'The strings, my Lord, are false'. How's your Shakespeare? Excellent, I am sure. But just in case it's a while since you spent much time with Julius Caesar we are in Act IV, Scene III: a wonderful scene where the ghost of the murdered Caesar comes to give Brutus something of a fright. I love this line, spoken by young Lucius as Brutus wakes him as the ghost leaves. 'The strings, my Lord, are false'. Lucius is half-dreaming of an instrument that is out of tune. But the instrument, of course, is Brutus, whose own out-of-tune-ness is key to the plot. In a few words, the whole story is summed up in a striking analogy.
Nearly a decade ago now, I was ill with a very unusual and rare condition, diagnosed by a Harley Street specialist (I wasn't paying) as binaural diplacusis. The first definition I came to online says that this
refers to a perceptual anomaly, whereby the same tone is perceived as having a different pitch depending on whether it is presented in the left ear or the right ear of the same listener.
In other words, if you played one note on the piano, I heard two notes, not one. And they were clashing. Play a triad (three-note chord) and I heard six notes, all at different pitches. It was excruciating. It lasted for months. I wore a special ear plug in one ear so that we could still have hymns at church when I was taking the service. But perhaps worse of all was the absence of music at home. No recordings, no piano, no radio, no singing.
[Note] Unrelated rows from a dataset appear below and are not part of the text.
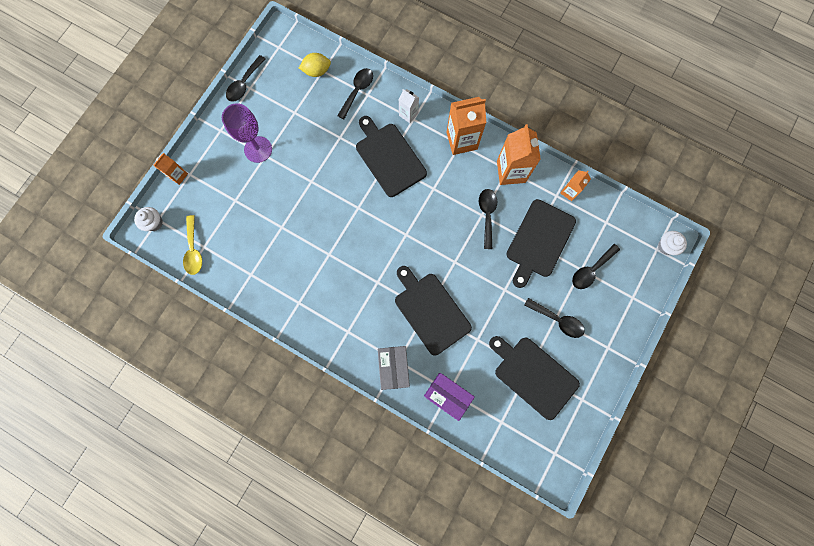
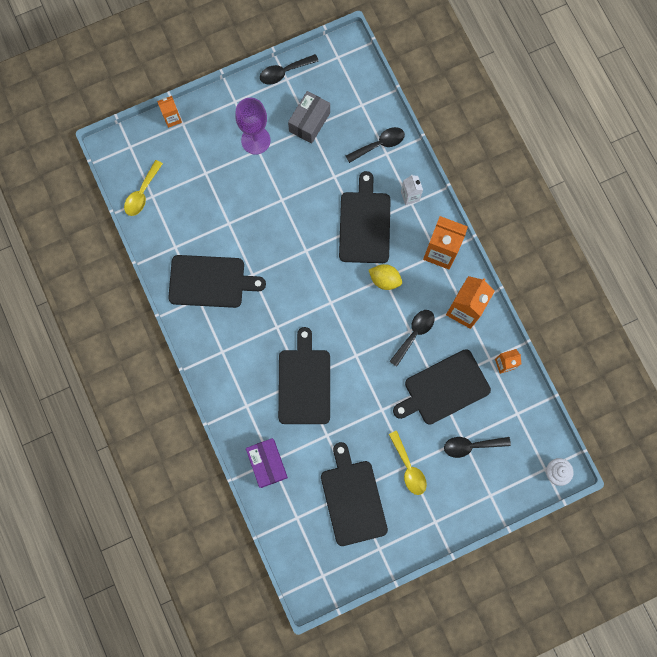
camera: 35 degrees right, 0 degrees up
(154, 223) = (125, 147): white cupcake -> none
(299, 282) = (210, 281): none -> black cutting board
(317, 71) = (356, 102): yellow lemon -> yellow lemon (384, 280)
(394, 367) = (239, 409): grey box -> grey box (309, 122)
(557, 320) = (408, 468): black spoon -> yellow spoon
It was awful.
The condition disappeared as quickly as it came, without notice. And back came music. You would have thought, wouldn't you, that it was like Easter morning after a long Good Friday?
Not quite. It was overwhelming. Every piece of music made me cry, sometimes my weeping was uncontrollable. I have found ever since that my emotional response to music can be acute, and I can be quickly taken off guard. If you come to Great St Mary's, you'll probably know that I often weep during music in church. It touches my very soul. It is essential.
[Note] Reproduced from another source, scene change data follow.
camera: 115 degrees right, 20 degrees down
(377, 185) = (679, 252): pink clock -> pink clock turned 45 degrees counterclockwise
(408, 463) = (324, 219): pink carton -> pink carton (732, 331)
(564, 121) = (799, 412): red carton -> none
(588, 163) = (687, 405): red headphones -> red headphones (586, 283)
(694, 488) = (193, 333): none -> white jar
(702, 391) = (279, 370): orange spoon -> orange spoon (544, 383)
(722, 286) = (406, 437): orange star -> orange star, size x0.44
Right now I'm having to ration music at home. When the lockdown started, I thought - naïvely - that I would enjoy the opportunity to spend more time listening and playing. But it's proving to be too much at a time when my heart is raw. It turns out that my strings are false. Perhaps yours are too.
Whatever, wherever, whoever we are, we are likely to be out of tune with our world right now, in small ways or big ways. The trick, I think, is not to be astonished, but accepting. To trust - remembering that our word 'trust' has its roots in the word 'truth'. The Truth will set us free. He himself said so. And not Truth only, but Way, and Life.
Let us listen for His voice, His song - it is the Enduring Melody.